In the design, when the solid rocket motor pressurized, the flange would tend to close and clamp down and squeeze on the O-ring, as opposed to working in the opposite direction. It was that feature that gave us confidence that even if there was a flaw in the O-ring, it would be pinched and would not leak, so we actually introduced the flaws in the re-certification of the joint that failed during the Challenger. That was a concept that came out of the engine certification program, and of course you know the results. STS-26 was the first flight after that, it was very successful. There haven’t been any problems with the solid rocket booster since then. I was at the Center until ’89, and I really enjoyed the years working with people and recovering from that very tragic accident.

Ross-Nazzal: There had been a great deal of criticism about NASA’s safety culture, and I’m wondering, would you talk to us about how you stressed the importance of safety at Marshall Space Flight Center?

Thompson: Well, the Center, going back through Apollo, as well as Shuttle, was very safety-conscious. Probably what I would say is that when you come to this culture thing—people had seen O-rings before, they hadn’t failed catastrophically. From that standpoint, they perhaps became comfortable with an anomaly in proceeding, because it hadn’t bitten them. But you can’t do that long. You’ve got to introduce problems. Again I come back to testing with a flaw. You’ve got to assume that there’s some problems with the parts or with the components. They’re not perfect, and that even in that condition, your design is such that you’ve got plenty of margin and robustness to continue.

That was a real lesson that I learned out of the Shuttle main engine and I think carried over in the way I looked at problems as we re-certified the solid rocket booster and as we looked at other problems while I was at the Center and at NASA. An example—I wasn’t at NASA at the time, but the foam that came off of the external tank at the time of the [STS-107 Columbia] accident, it didn’t come off for the first time; it had come off before. That was an area that was at Marshall, but it was [NASA] Johnson [Space Center, Houston, Texas] and Headquarters where they got by with it last time, so “Maybe it’s okay.” You can’t do that.
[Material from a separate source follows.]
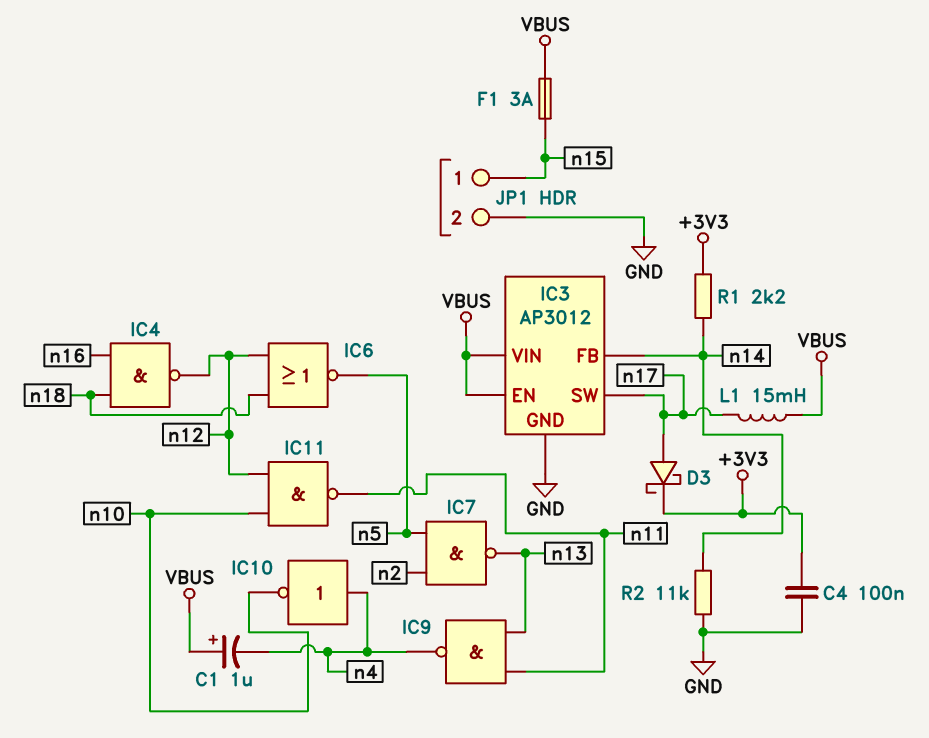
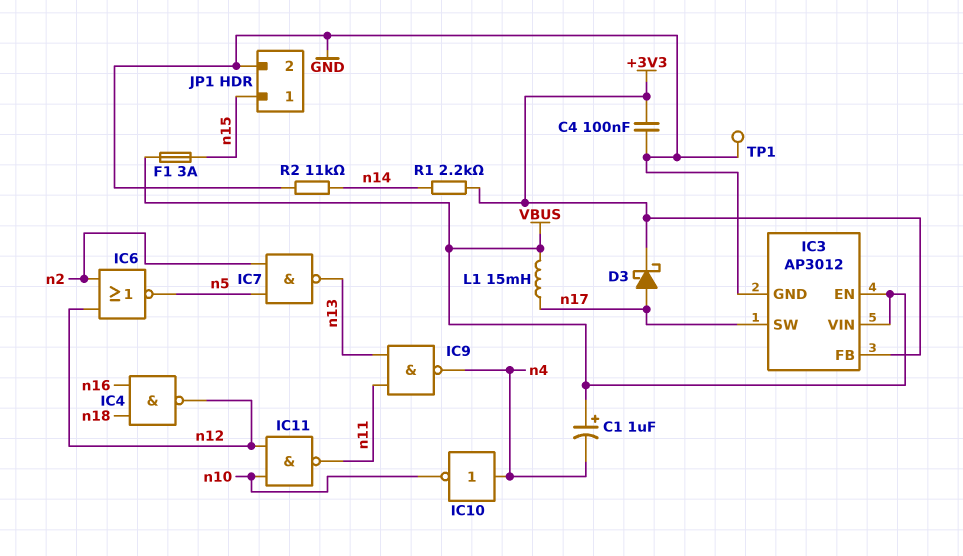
IC3 pin FB: n14 -> +3V3
IC6: NOR (in n12, in n18, out n5) -> NOR (in n2, in n12, out n5)
TP1: none -> test point (GND)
Ross-Nazzal: Communication was also a serious issue that the Rogers Commission examined, and I understand that you really opened up communication at the Center.

Thompson: Yes. I worked very well with Bill Lucas, and I never sensed that he stifled communication, but I think probably some did see that. I never felt it, but it was something that I felt when I came back to the Center that we had to address. We tried to emphasize that. Not shoot the messenger, make sure that everybody communicated whatever problems they were aware of or bubbled up. We spent a lot of time—[Thomas] Jack Lee, who was my deputy at the time—we spent a lot of time trying to foster that environment.

Ross-Nazzal: Is there anything that we haven’t talked about, about the main engine in particular, that we may have overlooked that you can think of?

Thompson: No, I think we’ve covered it.

Ross-Nazzal: Okay. I thank you very much for your time today, it was wonderful.

Thompson: Very good. I enjoyed it and hope it gave you what you needed.

Ross-Nazzal: Absolutely it did. Yes, thank you.